Performasi Deteksi Jumlah Manusia Menggunakan YOLOv8 Nike Dwi Grevika Drantantiyas; Winda Yulita; Naufal Taufiq Ridwan; Uri Arta Ramadhani; Rahman Indra Kesuma; Arkham Zahri Rakhman; Radhinka Bagaskara; Afit Miranto; Zunanik Mufidah
JASIEK (Jurnal Aplikasi Sains, Informasi, Elektronika dan Komputer) Vol 5, No 2 (2023): Desember
Publisher : Universitas Merdeka Malang

Show Abstract | Download Original | Original Source | Check in Google Scholar | DOI: 10.26905/jasiek.v5i2.11605

Abstract

Pengembangan deteksi kepala sudah meningkat dengan adanya peningkatan algoritma kecerdasan buatan. Peningkatan ini dapat pula dengan penambahan tugas yaitu menghitung jumlah orang dengan mendeteksi jumlah kepala. Tujuan penelitian ini adalah menentukan performansi model sistem penghitung jumlah kepala dengan menggunakan algoritma Yolov8. Penelitian ini hanya berfokus membuat model deteksi jumlah orang. Jumlah dataset yang dirancang berjumlah 2390 gambar yang diperoleh dari dataset Roboflow, dengan pemisahan data sebesar 70:20:10 untuk masing-masing, data latih; data uji ; data validasi.
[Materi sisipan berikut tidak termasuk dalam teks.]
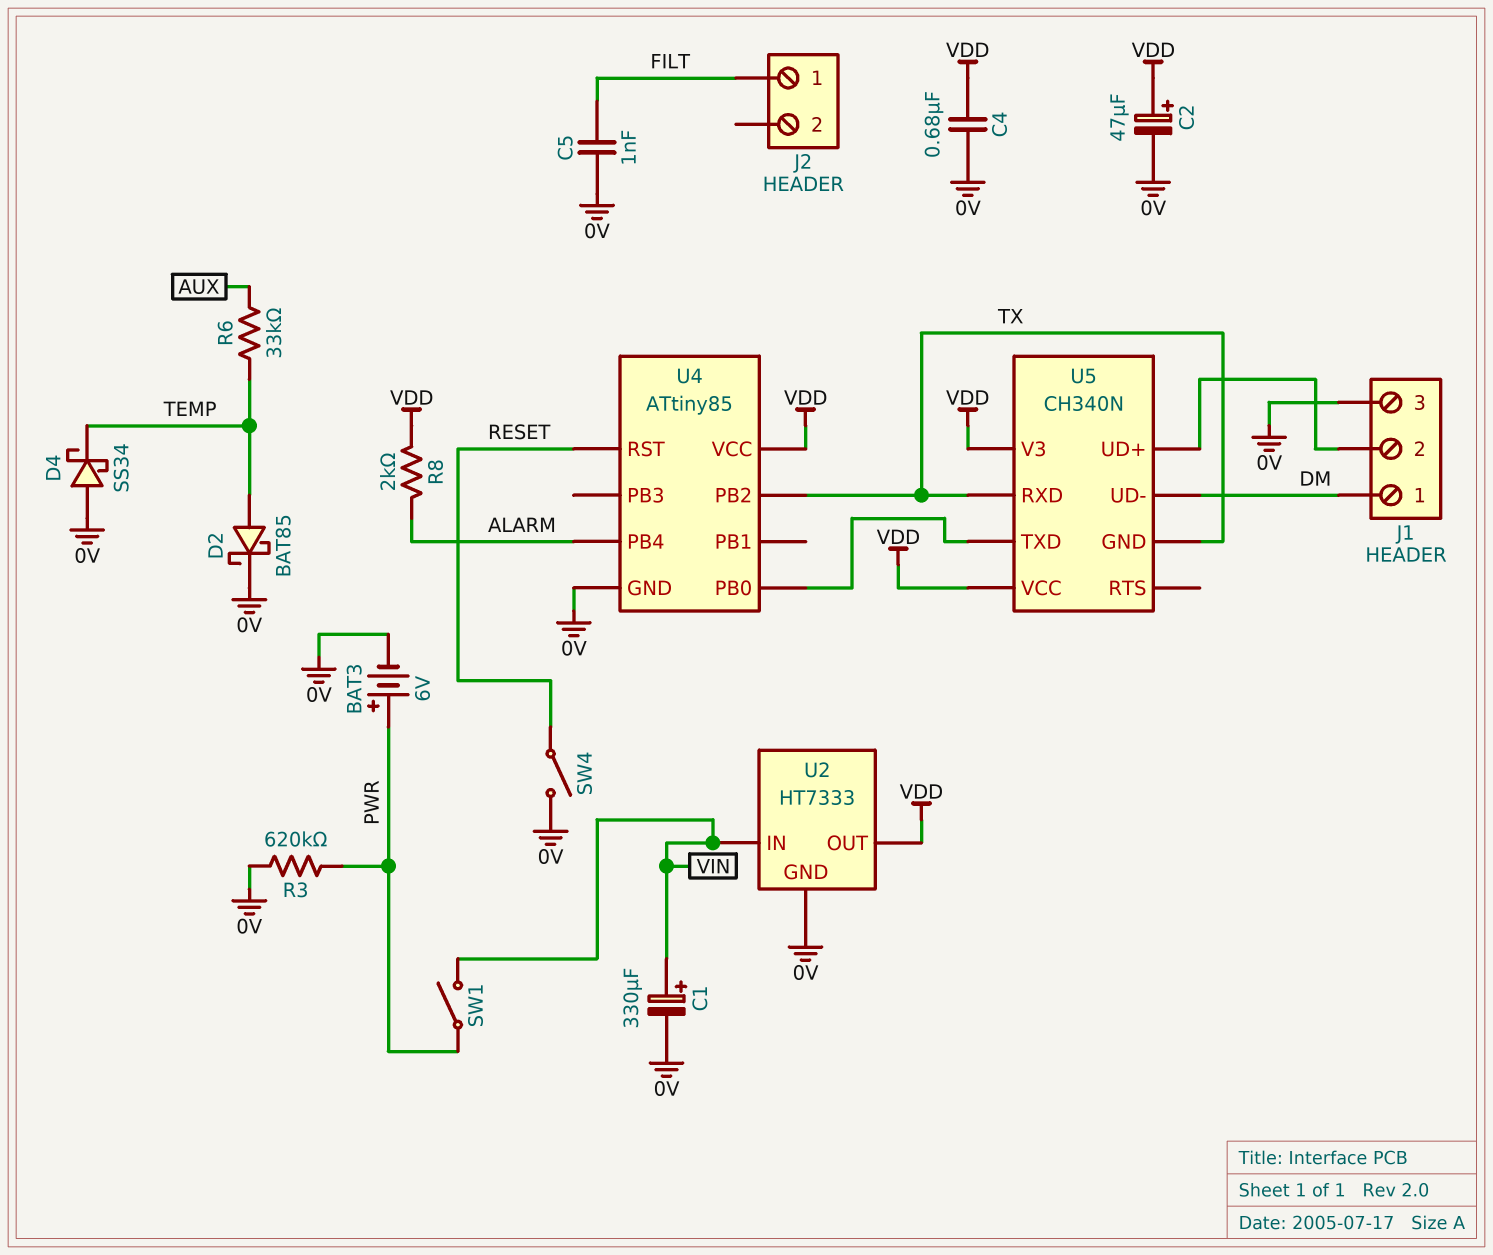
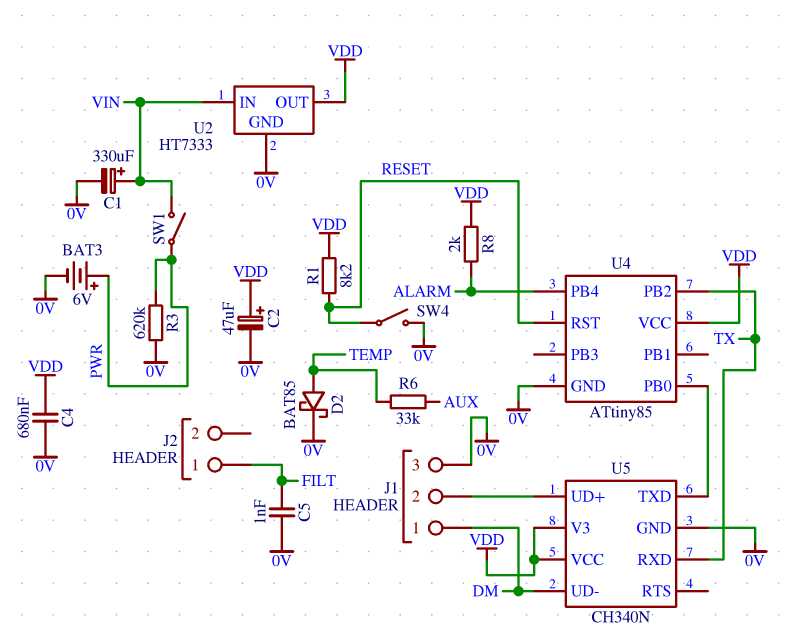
D4: schottky SS34 (A 0V, K TEMP) -> none
R1: none -> 8.2k (RESET, VDD)
U5 pin GND: TX -> 0V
Besar Epoch pada pelatihan model yang digunakan adalah 50. Algoritma deteksi jumlah kepala meggunakan YOLOv8. Nilai yang diukur adalah performasi dari model data training, nilai confusion matrix dan nilai evaluasi dari confusion matrix. Nilai evaluasi yang akan dihitung adalah nilai presisi, nilai akurasi, recall dan f1-score.  Diperoleh hasil pengujian nilai akurasi sebesar 87,56 %, nilai presisi 83,74%, nilai recall  100% dan nilai F1-score 91,15%. Kurva presisi memberikan nilai tertinggi 1 pada tingkat kepercayaan 0,857, recall bernilai 0,8 pada tingkat kepercayaan 0, f1 0,716 pada kepercayaan 0,36 dan presisi-recall 0,771 pada 0,5 mAP. Berdasarkan nilai ini, model sudah cukup mendeteksi jumlah kepala.